The effects of ascorbic acid injection in to locus ceruleus and ventral tegmental area and PGi on morphine withdrawal signs in rats

Background: Recent studies indicate that the glutamatergic and dopaminergic systems are involved in morphine withdrawal syndrome. Ascorbic acid (ascorbate) is an antioxidant vitamin released from glutamatergic neurons and modulates the synaptic action of dopamine and glutamate in the locus ceruleus, ventral tegmental area and PGi as well as behavior. Objective: To determine the effects of ascorbic acid injection into locus ceruleus, ventral tegmental area and PGi on morphine withdrawal signs in rats (MWS). Methods: This was an experimental study in which a total of 80 male rats (250-300gr) divided into two were tested. The first group marked as control received 3% sucrose in tap water (n=10) and the second group (dependent group) received morphine and 3% sucrose in tap water (0.1, 0.2, 0.3, 0.4mg/ml each for 48h, and 0.4mg/ml for the remaining days up to day 21). The latter was further divided into 7 subgroups as follows: (1) morphine group; [2, 3, and 4] sham operated groups which were surgically implanted with cannula at the locus ceruleus (LC), ventral tegmental area (VTA), and PGi; [5, 6, 7] morphine-ascorbic acid groups injected with AA (8 μg/μl) into LC, VTA, and PGi at day 21 and 5 min before naloxone administration.

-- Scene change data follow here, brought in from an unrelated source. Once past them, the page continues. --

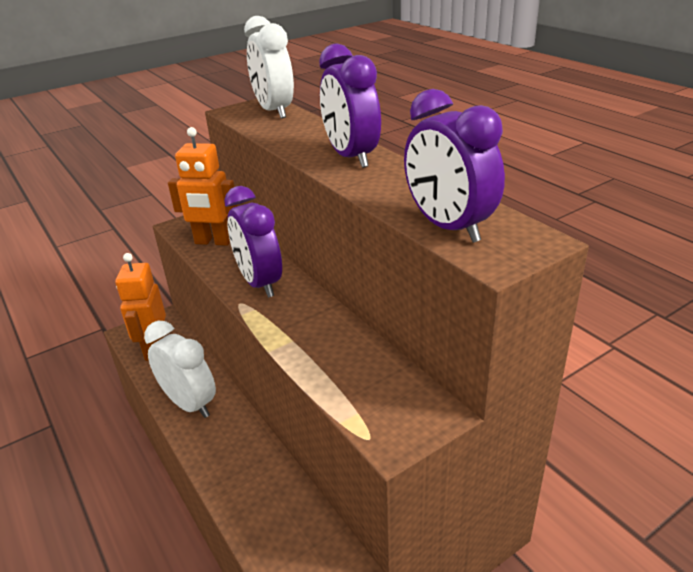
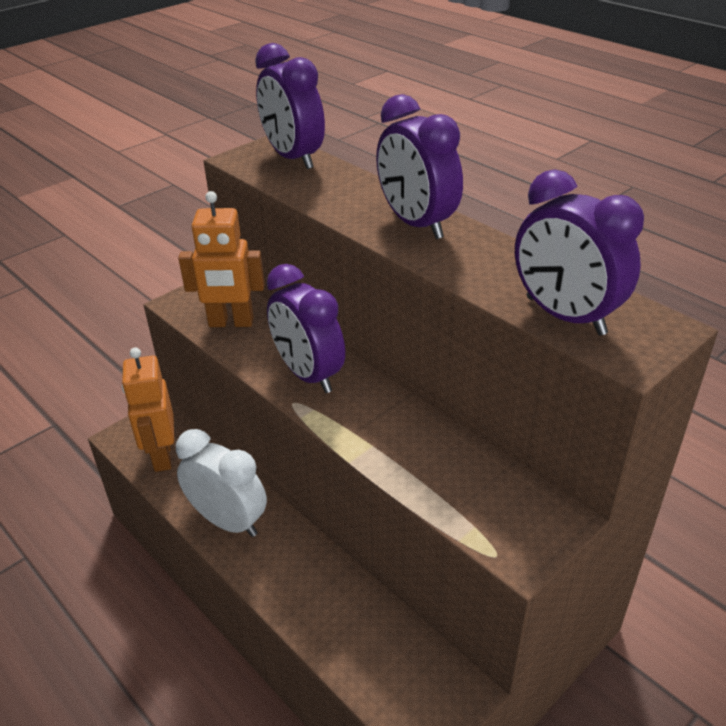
camera: 10 degrees left, 5 degrees up
(274, 111) = (293, 158): white clock -> purple clock

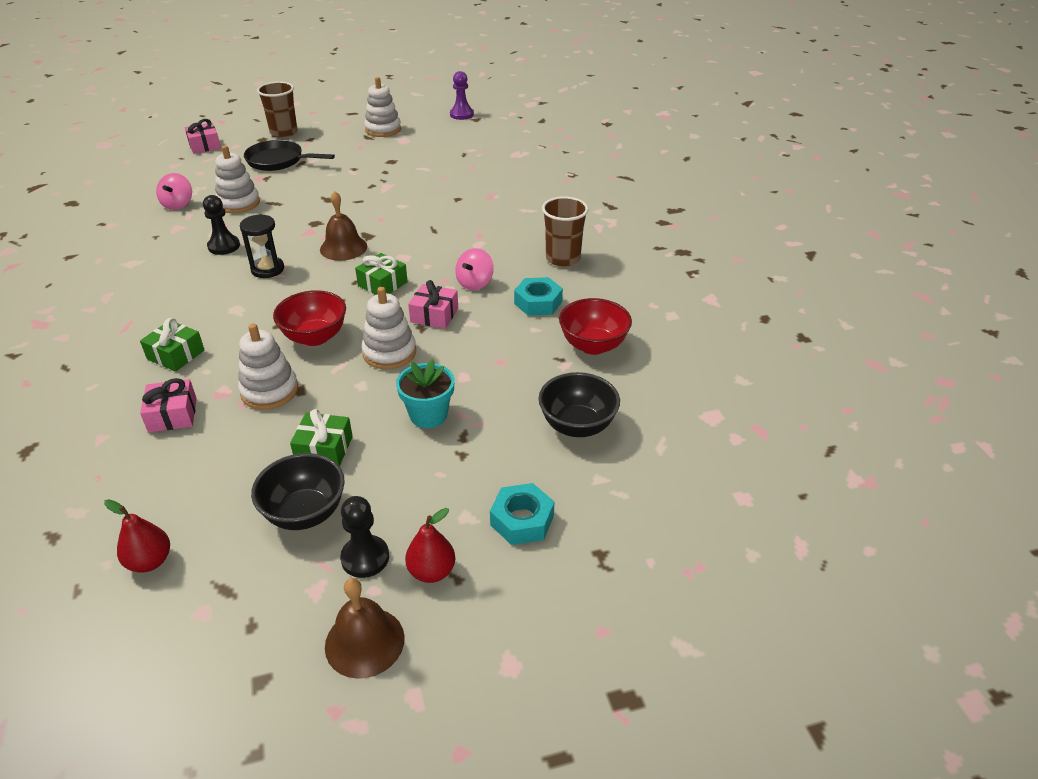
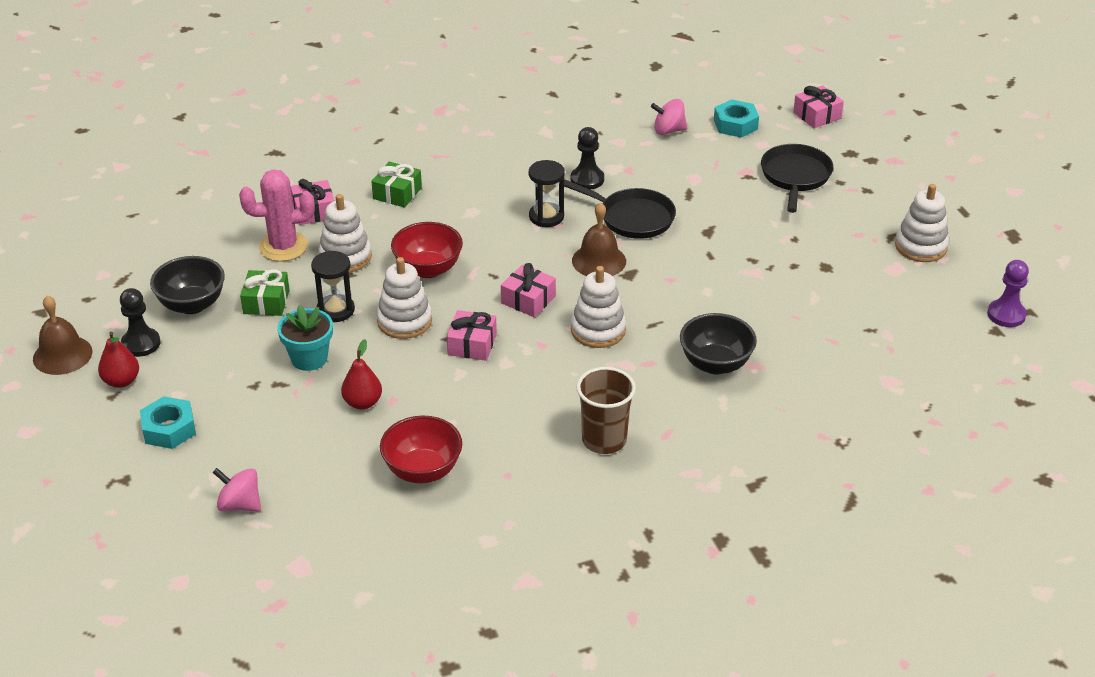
camera: 85 degrees right, 0 degrees up
(150, 561) = (153, 239): red pear -> red pear (363, 403)
(228, 438) = (283, 247): none -> pink cactus
(238, 203) = (681, 169): white stacking toy -> white stacking toy (598, 330)
(284, 132) = (877, 166): brown cup -> none
(292, 229) = (632, 217): none -> black pan
(357, 397) = (335, 310): none -> black hourglass
(382, 284) = (528, 300): green gift -> pink gift
(475, 283) = (538, 369): pink spinning top -> pink spinning top (240, 505)
(538, 302) = (503, 423): turquoise nut -> turquoise nut (735, 124)
(577, 426) = (289, 461): black bowl -> black bowl (715, 364)

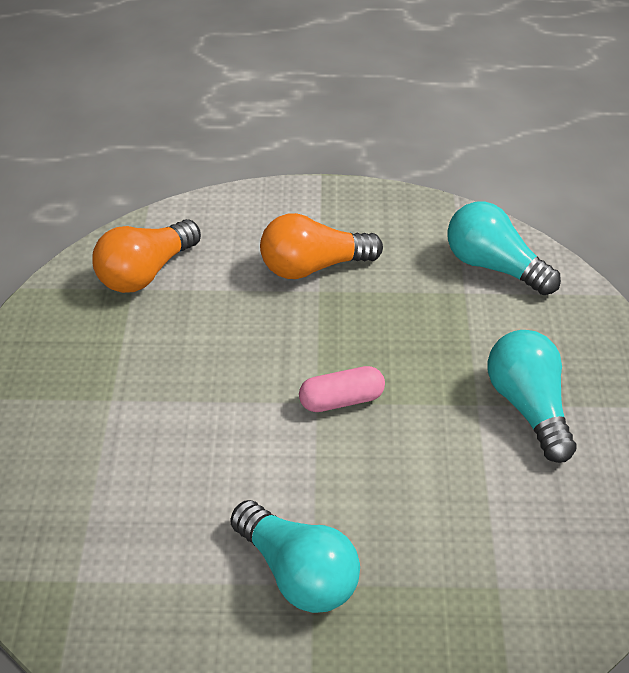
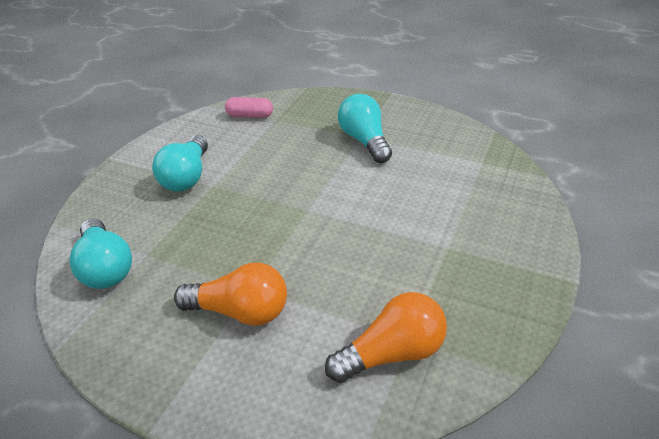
camera: 155 degrees left, 5 degrees down
(341, 400) = (291, 207): pink capsule -> pink capsule (250, 116)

At the end of the training day, all groups received naloxone (2mg/kg I.P) and MWS was studied for 30 minute. Findings: Our results showed that the injection of ascorbate into LC and PGi caused a higher decrease in morphine withdrawal syndrome signs compared to VTA. Conclusion: Glutamatergic system is more effective than dopaminergic system in attenuation of MWS by acute injection of ascorbate.